Think of the implications of this response for Peter. Jesus implies that Peter is entirely unaware of the depth of his debt, that he implicitly assumes he has no debt when he thinks he is being generous by offering to forgive seven times.
You can’t have a mountain except that it is surrounded by valleys
In order for the slave to have a right relationship with the king and with the other slaves, he needs to be aware of the size of the debt that was forgiven him. If he is presumptuous with other slaves, with the king, he will be handed over to torture until he pays his debt.

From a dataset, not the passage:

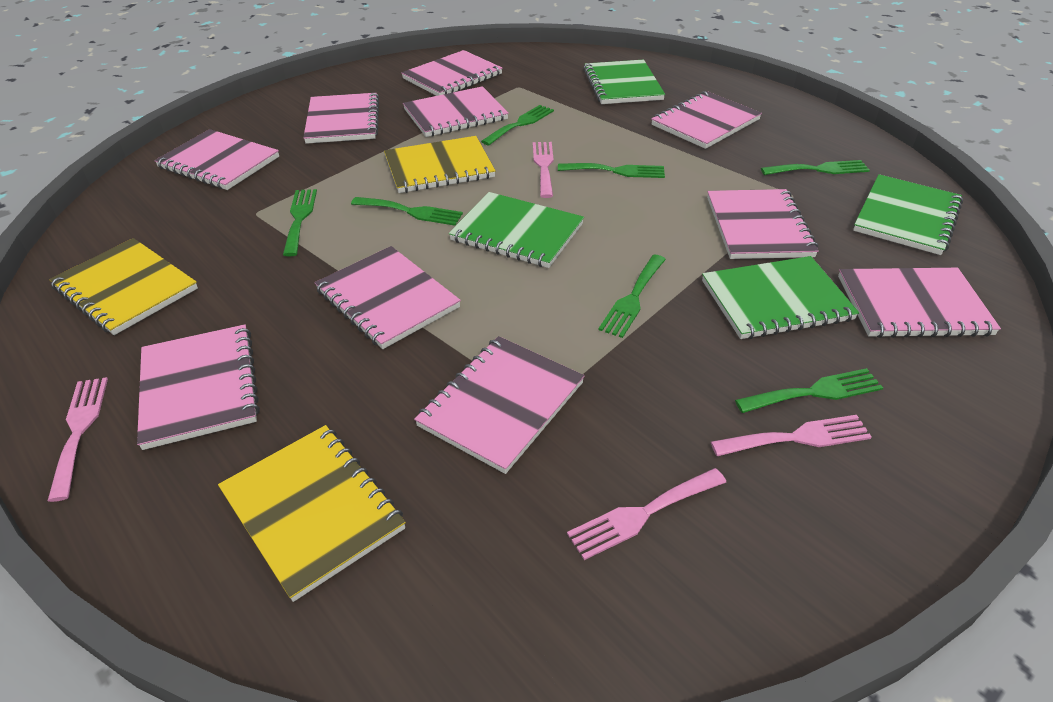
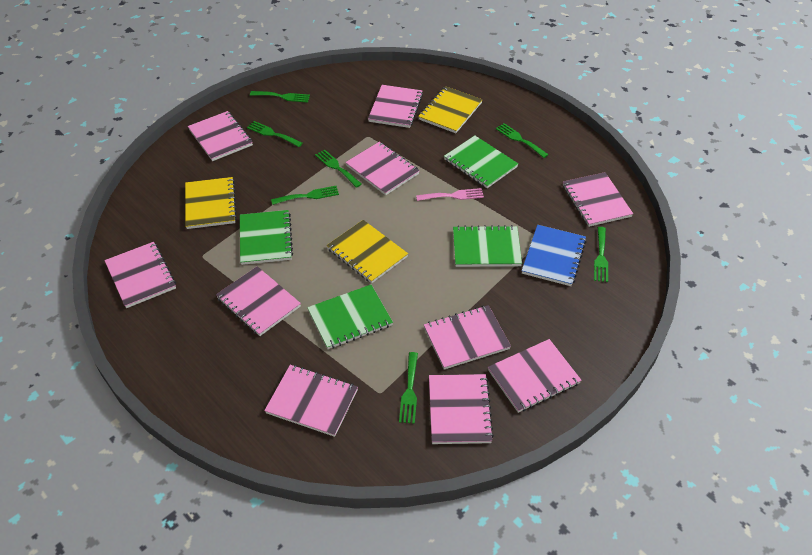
blue notebook: 0 -> 1
pink fork: 4 -> 1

If he remembers the debt that was forgiven him, he will happily forgive others. And if he serves the king in whole-hearted gratitude, he may be invited in to see the king again.
There is no approaching the mountain except through the valley
Knowledge of self comes before knowledge of God. You must enter into yourself and see yourself as you are. Any glimpse of the mountain reveals the depth of the valley. You cannot climb the mountain without first descending into the valley from whatever little hill you may be standing on.
As twelfth-century author Richard of St Victor put it,
In vain [a person] raises the eye of the heart to see God when he is not yet prepared to see himself. . . . If you are not able to know yourself, how do you have the boldness to grasp at those things which are above you?
Whoever thirsts to see God, . . . let him cleanse his spirit [as a mirror]: . . . to hold it so that it does not adhere to the earth, after it has fallen down by means of love; to wipe it so that it does not become dirty from the dust of useless thoughts; to gaze into it so that the eye of his intention does not turn toward empty pursuits.*
Discernment precedes contemplation, and self-knowledge is the beginning of discernment.
*Richard of St Victor, Paulist Press, 1979, p. 129-130.